The S&P/TSX Composite Commercial Banks Index, which tracks Canada’s eight largest lenders, dropped 3.8% Thursday, the biggest drop since June 2020, after JPMorgan Chase & Co. and Morgan Stanley posted results that pointed to deteriorating prospects for the world’s largest economy.
Royal Bank of Canada, the nation’s largest lender, sank 5.6 per cent, the most since March 2020 when the pandemic devastated markets. It has plunged 20 per cent since its record high in January. Bank of Nova Scotia and Toronto-Dominion Bank slumped as much as 3 per cent and 2.1 per cent respectively. Canadian lenders are due to report earnings next month.
“The knock-on effect to Canada has been much more significant than I would have expected,” AGF Investments vice-president and portfolio manager Mike Archibald said in an interview. “Canadian banks are down as much or more than the US banks, more depending on which one you’re looking at. There’s a lot of uncertainty around what the economic environment could look like over the next six to 12 months.”

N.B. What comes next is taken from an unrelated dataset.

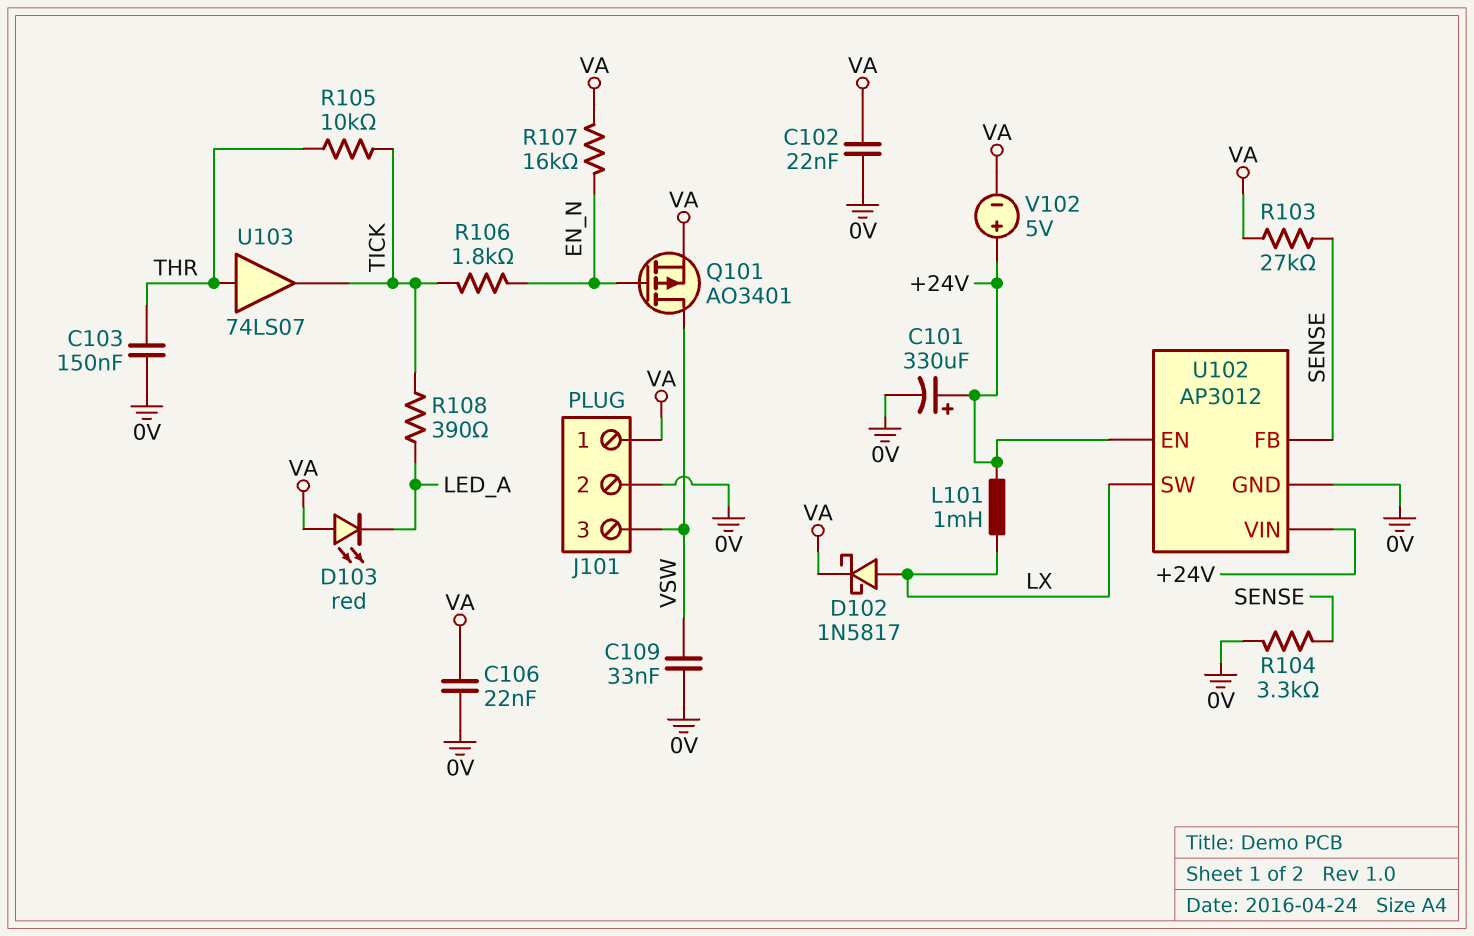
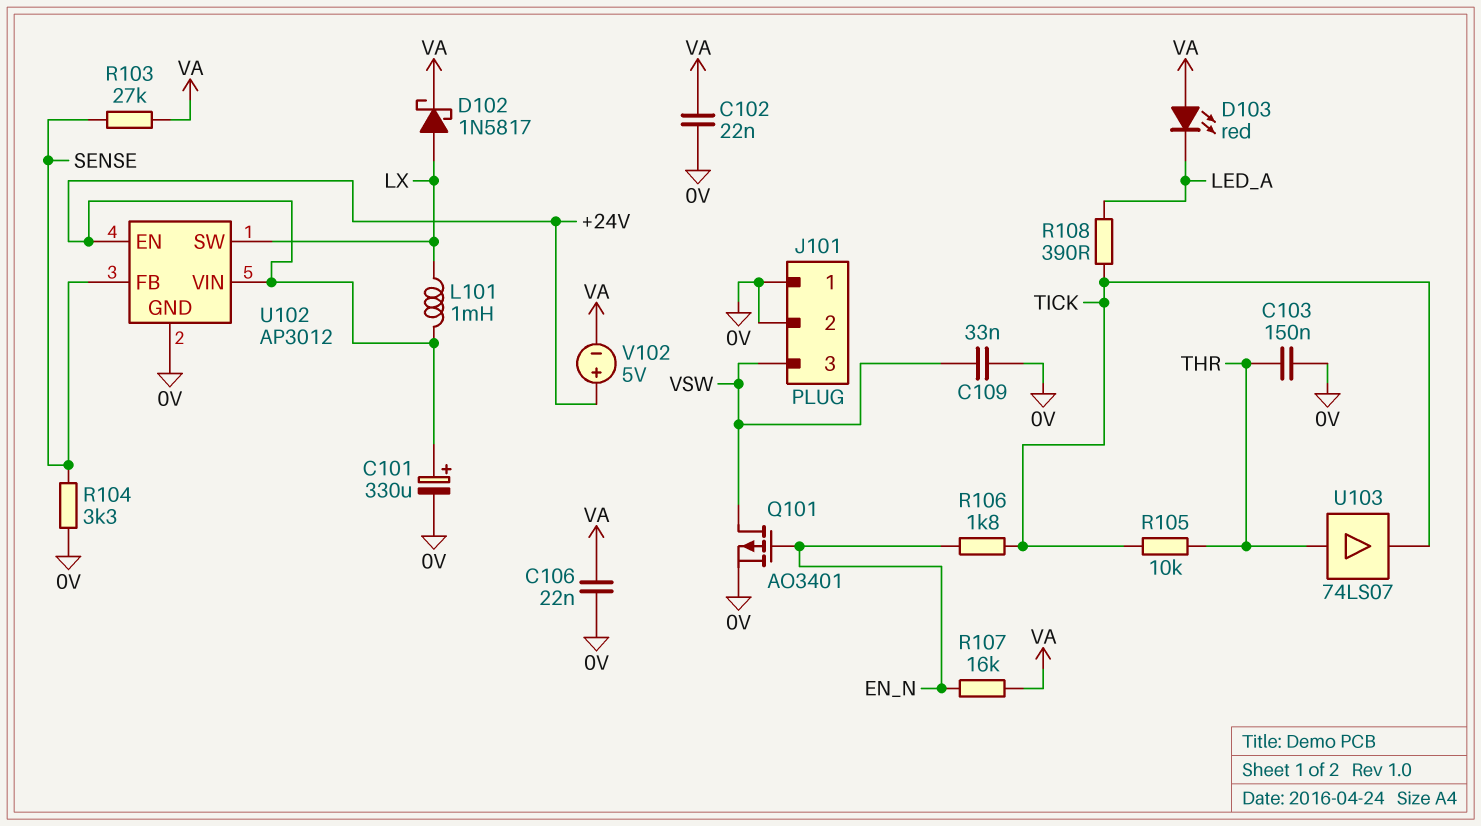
J101 pin 1: VA -> 0V
Q101: PMOS AO3401 (G EN_N, D VSW, S VA) -> PMOS AO3401 (G EN_N, D VSW, S 0V)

The two US banks reported worse-than-expected second-quarter earnings, with JPMorgan suspending share buybacks to bolster its capital buffer. It also added US$428 million for potential sour loans, reflecting “a modest deterioration in the economic outlook.” Meanwhile, Morgan Stanley investment banking revenue plunged 55 per cent, more than the 47 per cent that analysts predicted, as capital markets activity slowed.
With four major US banks set to report earnings in the next few days, investors will be assessing the degree to which lenders are bracing for the downturn and potential recession -- and what that could mean for Canadian banks when they report at the end of August.
Canadian banks started the year as one of the strongest performing sectors on the S&P/TSX Composite Index, driving the market to a record high in March. Since then, fears of a recession have grown as central banks tighten monetary policy to combat accelerating inflation. That’s weighed on banks and the broader market, dragging down Canada’s equity benchmark 17 per cent since March 29.
The Bank of Canada hiked interest rates by a full percentage point on Wednesday, a surprise move to withdraw stimulus before four-decade-high inflation becomes entrenched. A report Thursday showed Canada’s manufacturing sales fell for the first time in eight months.